La razón para el requerimiento de la fe en la gracia de Dios, en una relación de alianza con él, es porque somos pecadores y corruptos. Aparte de Jesús, son vanos todos nuestros intentos de obtener salvación. Refiriéndose a la condición natural de la humanidad, Pablo señaló el estilo de vida de los paganos de sus días y escribió a los cristianos efesios: “entre los cuales también todos nosotros vivimos en otro tiempo en los deseos de nuestra carne, haciendo la voluntad de la carne y de los pensamientos, y éramos por naturaleza hijos de ira, lo mismo que los demás” (Efe. 2:3). En su condición natural, el pecador no puede experimentar la justificación por la fe en Cristo. En la Biblia, se presentan tres relaciones de pacto con Dios: el pacto universal, el Nuevo Pacto y el que Pablo llama primer pacto. Una revisión de estos pactos y sus requerimientos nos ayuda a tratar con las cuestiones de la obediencia y la gracia en el plano de la salvación.

Pacto universal

El pacto universal no es identificado por nombre en las Escrituras. Es universal porque Dios puso a todo ser creado inteligente en una relación de pacto con él. Esto está bien definido en las condiciones requeridas. Cuando Adán y Eva fueron creados, también fueron puestos bajo una relación de pacto universal: “Tomó, pues, Jehová Dios al hombre, y lo puso en el huerto de Edén, para que lo labrara y lo guardase. Y mandó Jehová Dios al hombre, diciendo: De todo árbol del huerto podrás comer; mas del árbol de la ciencia del bien y del mal no comerás; porque el día que de él comieres, ciertamente morirás” (Gén. 2:15-17).
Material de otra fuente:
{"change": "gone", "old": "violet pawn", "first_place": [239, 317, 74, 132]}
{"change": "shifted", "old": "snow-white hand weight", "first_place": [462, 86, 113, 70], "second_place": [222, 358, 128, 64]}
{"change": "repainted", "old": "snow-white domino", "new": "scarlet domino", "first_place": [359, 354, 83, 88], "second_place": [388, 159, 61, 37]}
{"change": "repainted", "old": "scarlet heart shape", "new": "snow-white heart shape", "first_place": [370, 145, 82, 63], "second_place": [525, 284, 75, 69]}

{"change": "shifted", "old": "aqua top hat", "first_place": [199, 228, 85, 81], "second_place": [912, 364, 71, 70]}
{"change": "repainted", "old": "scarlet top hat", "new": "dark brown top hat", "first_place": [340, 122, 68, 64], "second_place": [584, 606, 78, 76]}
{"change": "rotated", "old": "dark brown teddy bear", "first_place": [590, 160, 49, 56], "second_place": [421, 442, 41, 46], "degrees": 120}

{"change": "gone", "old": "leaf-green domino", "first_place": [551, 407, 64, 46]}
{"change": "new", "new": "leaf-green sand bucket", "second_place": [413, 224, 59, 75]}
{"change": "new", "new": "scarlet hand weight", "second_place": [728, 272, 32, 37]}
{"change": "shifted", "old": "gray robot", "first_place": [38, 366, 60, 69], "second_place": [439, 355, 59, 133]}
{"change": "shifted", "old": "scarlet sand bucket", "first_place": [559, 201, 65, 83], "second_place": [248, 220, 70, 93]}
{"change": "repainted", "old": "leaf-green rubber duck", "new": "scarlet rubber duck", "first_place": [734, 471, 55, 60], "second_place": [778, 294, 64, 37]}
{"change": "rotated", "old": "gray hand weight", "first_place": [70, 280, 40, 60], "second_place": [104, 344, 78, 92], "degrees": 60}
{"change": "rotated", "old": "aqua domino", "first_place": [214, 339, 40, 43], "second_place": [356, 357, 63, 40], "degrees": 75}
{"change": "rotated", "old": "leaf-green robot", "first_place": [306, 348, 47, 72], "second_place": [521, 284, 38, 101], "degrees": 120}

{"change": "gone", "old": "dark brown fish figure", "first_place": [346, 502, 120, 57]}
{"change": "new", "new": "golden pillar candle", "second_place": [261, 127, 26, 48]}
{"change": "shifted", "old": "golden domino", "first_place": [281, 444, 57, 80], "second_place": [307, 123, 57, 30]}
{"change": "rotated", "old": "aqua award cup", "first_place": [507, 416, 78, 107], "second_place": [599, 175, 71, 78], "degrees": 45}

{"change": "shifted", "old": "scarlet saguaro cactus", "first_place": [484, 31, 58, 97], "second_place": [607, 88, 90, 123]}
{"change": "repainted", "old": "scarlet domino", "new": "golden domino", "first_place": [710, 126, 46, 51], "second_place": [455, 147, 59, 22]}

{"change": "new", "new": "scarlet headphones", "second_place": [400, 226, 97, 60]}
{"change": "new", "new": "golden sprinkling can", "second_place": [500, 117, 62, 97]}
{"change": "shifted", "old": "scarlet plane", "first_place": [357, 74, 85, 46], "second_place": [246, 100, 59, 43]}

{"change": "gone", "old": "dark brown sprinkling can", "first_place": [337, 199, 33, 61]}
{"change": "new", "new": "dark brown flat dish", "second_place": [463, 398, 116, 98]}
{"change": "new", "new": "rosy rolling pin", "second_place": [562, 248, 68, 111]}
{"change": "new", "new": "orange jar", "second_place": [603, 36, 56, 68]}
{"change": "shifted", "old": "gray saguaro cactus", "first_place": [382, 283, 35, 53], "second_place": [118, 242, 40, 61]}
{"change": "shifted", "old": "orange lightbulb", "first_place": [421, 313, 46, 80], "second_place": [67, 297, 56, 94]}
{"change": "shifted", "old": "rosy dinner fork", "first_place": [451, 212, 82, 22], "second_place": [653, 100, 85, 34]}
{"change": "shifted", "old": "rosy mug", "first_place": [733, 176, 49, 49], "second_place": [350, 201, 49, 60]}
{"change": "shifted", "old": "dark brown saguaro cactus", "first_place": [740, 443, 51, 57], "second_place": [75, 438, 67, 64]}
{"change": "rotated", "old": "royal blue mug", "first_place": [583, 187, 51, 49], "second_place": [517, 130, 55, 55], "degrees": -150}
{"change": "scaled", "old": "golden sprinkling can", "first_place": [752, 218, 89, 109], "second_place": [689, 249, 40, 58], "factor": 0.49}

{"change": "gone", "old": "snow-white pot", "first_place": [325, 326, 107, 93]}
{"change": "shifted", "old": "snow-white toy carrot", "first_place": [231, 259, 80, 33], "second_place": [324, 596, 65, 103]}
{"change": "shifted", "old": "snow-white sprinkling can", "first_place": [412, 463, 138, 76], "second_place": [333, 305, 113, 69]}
Los términos de este pacto son sencillos: obediencia. Elena de White escribió acerca de esto: “Como los ángeles, los moradores del Edén habían de ser probados. Solo podían conservar su feliz estado si eran fieles a la Ley del Creador. Podían obedecer y vivir, o desobedecer y perecer”.[1] El pacto universal requiere perfecta obediencia. Al haber sido creados perfectos, como los habitantes de otros mundos, podían cumplir los términos de este pacto. “Dios hizo al hombre recto; le dio nobles rasgos de carácter, sin inclinación hacia lo malo. […] La obediencia, perfecta y perpetua, era la condición para la felicidad eterna. Cumpliendo esta condición, tendría acceso al árbol de la vida”.[2]

Esta obediencia llevará a la formación de un carácter justo. “Era posible para Adán, antes de la caída, conservar un carácter justo por la obediencia a la ley de Dios”.[3] Pero la primera pareja optó por apartarse del pacto universal y convivir con los resultados de esa opción. “Por tanto, como el pecado entró en el mundo por un hombre, y por el pecado la muerte, así la muerte pasó a todos los hombres, por cuanto todos pecaron” (Rom. 5:12). Como consecuencia de la decisión de nuestros primeros padres, en tanto somos sus descendientes, ya no podemos cumplir los requerimientos de la perfecta y perpetua obediencia. “Mas [Adán] no lo hizo, y por causa de su caída tenemos una naturaleza pecaminosa y no podemos hacemos justos a nosotros mismos. Puesto que somos pecadores y malos, no podemos obedecer perfectamente una ley santa”.[4]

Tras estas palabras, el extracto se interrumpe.